Defender o agro significa assumir posições quando elas custam politicamente. Significa enfrentar burocracias absurdas, defender segurança jurídica, combater excessos regulatórios, trabalhar por infraestrutura, crédito, recursos hídricos, defesa sanitária e condições reais de produção.

É muito fácil ser amigo do produtor durante a campanha. O que interessa é saber quem foi amigo do produtor durante o mandato.

Mandato não pode ser cheque em branco

Quem ocupa cargo público precisa entender uma coisa simples: mandato tem prestação de contas.

Deputado, senador, governador ou qualquer representante eleito não recebe quatro anos de silêncio do eleitor. Recebe quatro anos para entregar resultado.

Quem prometeu e não entregou precisa explicar. Quem sumiu precisa explicar. Quem votou contra interesses legítimos do setor precisa explicar. Quem só aparece em ano eleitoral também precisa explicar.

Política não pode continuar sendo uma atividade na qual se promete tudo durante três meses e depois se esquece do eleitor durante quatro anos.

O Ceará precisa cobrar ainda mais

No Ceará, essa cobrança deveria ser particularmente rigorosa.

Produzir no semiárido exige superar dificuldades que grande parte do país sequer conhece. Água, energia, logística, crédito, regularização, segurança jurídica, estradas, defesa sanitária e apoio à produção não são temas abstratos.

Eles determinam se uma propriedade continuará produzindo, gerando empregos e movimentando a economia dos municípios.

Por isso, quem quiser falar em nome do produtor cearense precisa demonstrar que conhece essa realidade. Não apenas durante a campanha, mas durante todo o mandato.

Representatividade precisa produzir resultado

Durante anos ouvimos que o agro precisa de maior representatividade política. É verdade.

Mas representatividade não pode significar apenas colocar mais pessoas dizendo que defendem o setor. Precisamos de resultado.

Não interessa apenas quantos parlamentares dizem apoiar o campo. Interessa quantos aparecem na hora da votação. Quantos apresentam projetos. Quantos enfrentam problemas. Quantos abrem portas. Quantos atendem produtores. Quantos conseguem transformar discurso em ação concreta.

Porque política também precisa ser medida por entrega.

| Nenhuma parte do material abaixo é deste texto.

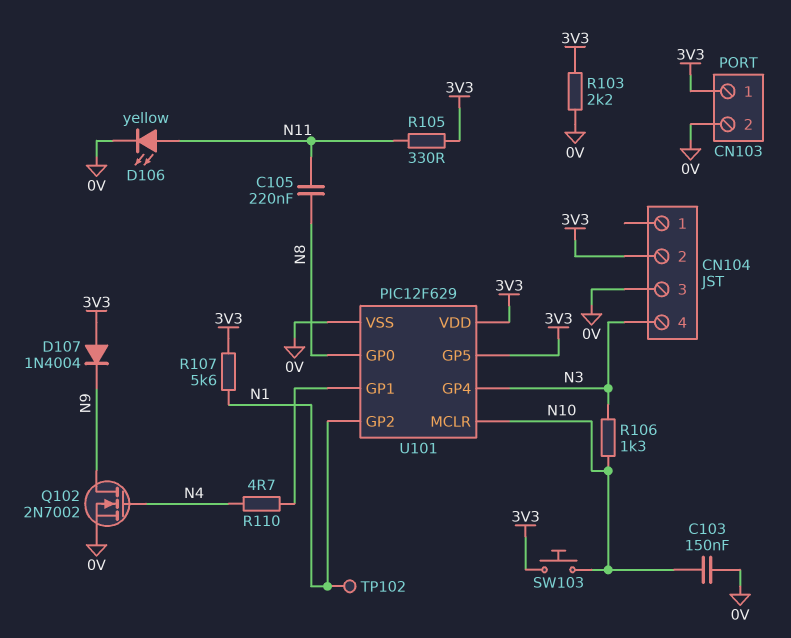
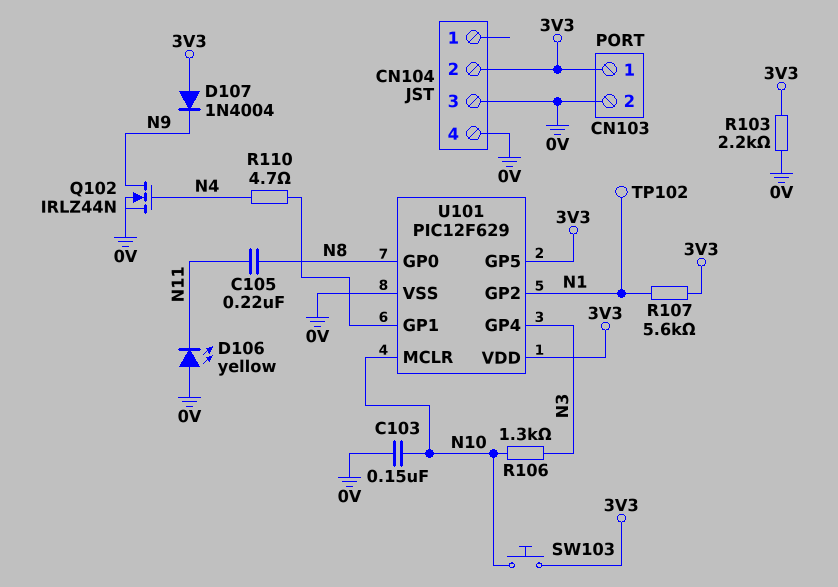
CN104 pin 4: N3 -> 0V
D106: LED yellow (A N11, K 0V) -> LED yellow (A 0V, K N11)
Q102: NMOS 2N7002 (G N4, D N9, S 0V) -> NMOS IRLZ44N (G N4, D N9, S 0V)
R105: 330 (3V3, N11) -> none

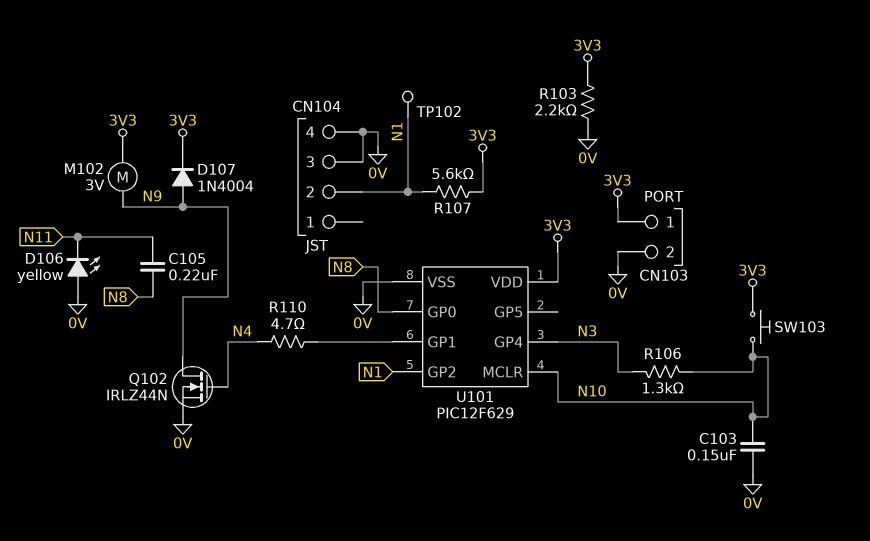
CN104 pin 2: 3V3 -> N1
D107: diode 1N4004 (A 3V3, K N9) -> diode 1N4004 (A N9, K 3V3)
M102: none -> motor 3V (3V3, N9)
U101 pin GP5: 3V3 -> none

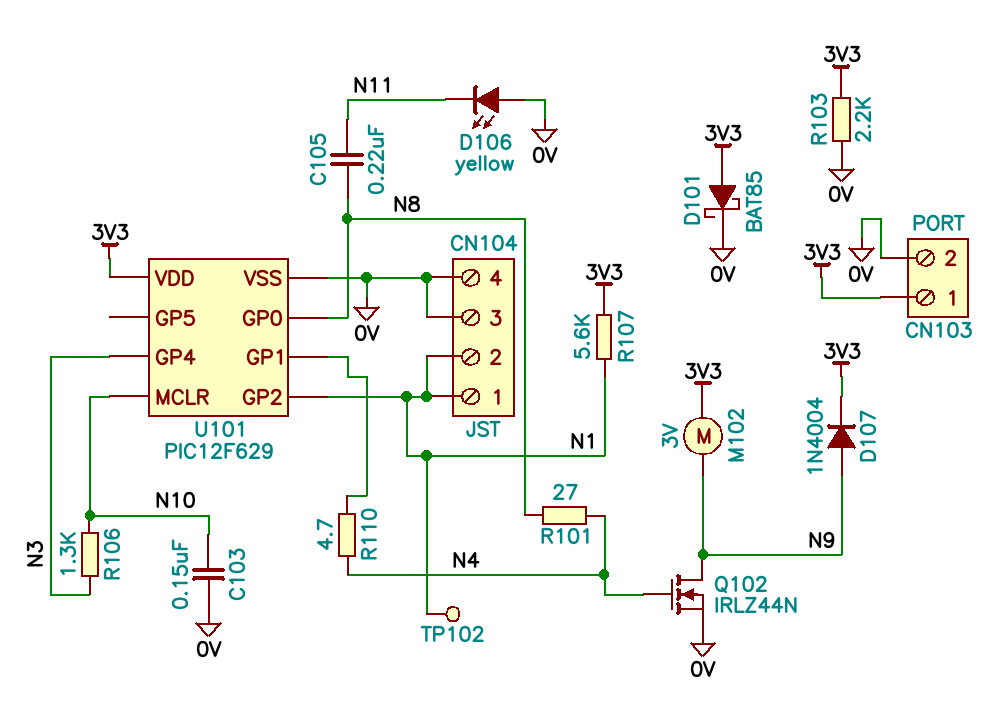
CN104 pin 1: none -> N1
D101: none -> schottky BAT85 (A 3V3, K 0V)
R101: none -> 27 (N4, N8)
SW103: button (3V3, N10) -> none

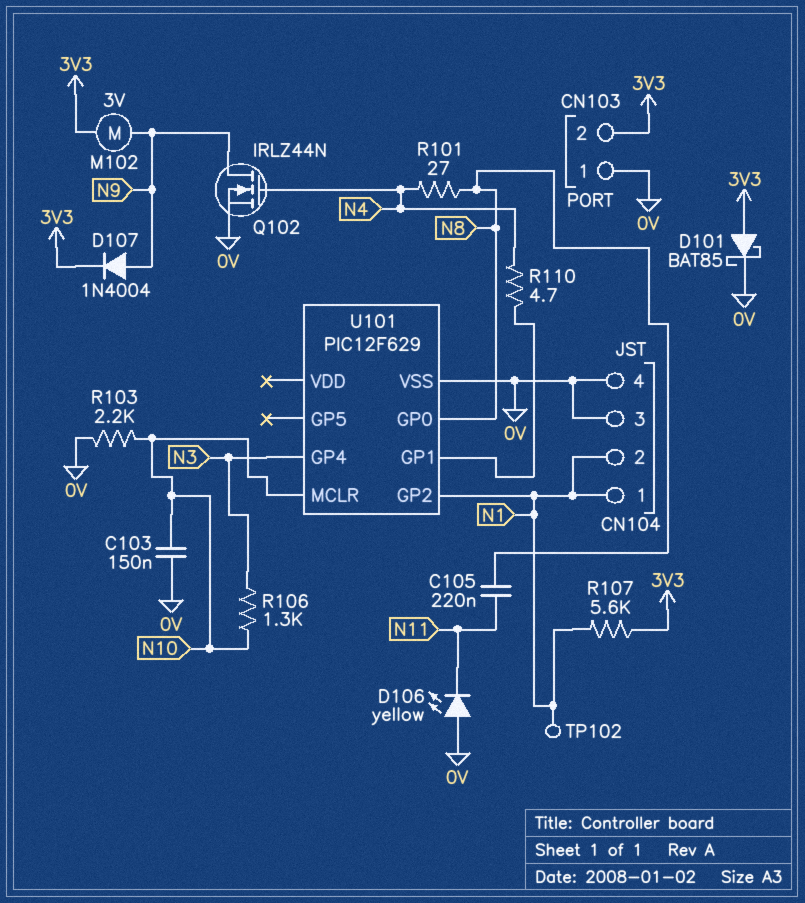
CN103 pin 1: 3V3 -> 0V
CN103 pin 2: 0V -> 3V3
R103: 2.2k (0V, 3V3) -> 2.2k (0V, N10)
U101 pin VDD: 3V3 -> none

Chega de fotografia. Mostrem o trabalho.

Antes de qualquer promessa nova, seria saudável que cada candidato apresentasse aquilo que já fez.

Menos discurso. Menos marketing. Menos fotografia. Mais prestação de contas.

O eleitor tem todo o direito de perguntar: o que você fez quando teve oportunidade de fazer?

Essa pergunta incomoda porque separa discurso de resultado. E talvez seja exatamente disso que a política brasileira esteja precisando.

O agro não precisa de salvadores. Não precisa de candidatos que descubram o campo três meses antes da eleição. Precisa de representantes sérios, preparados e presentes.

Quem fez, apresente o trabalho. Quem não fez, explique por quê. E quem passou anos distante do produtor não deveria imaginar que uma fotografia, um discurso ou uma visita de campanha será suficiente para apagar quatro anos de ausência.

O agro merece respeito durante o mandato inteiro, não apenas quando chega a hora de contar votos.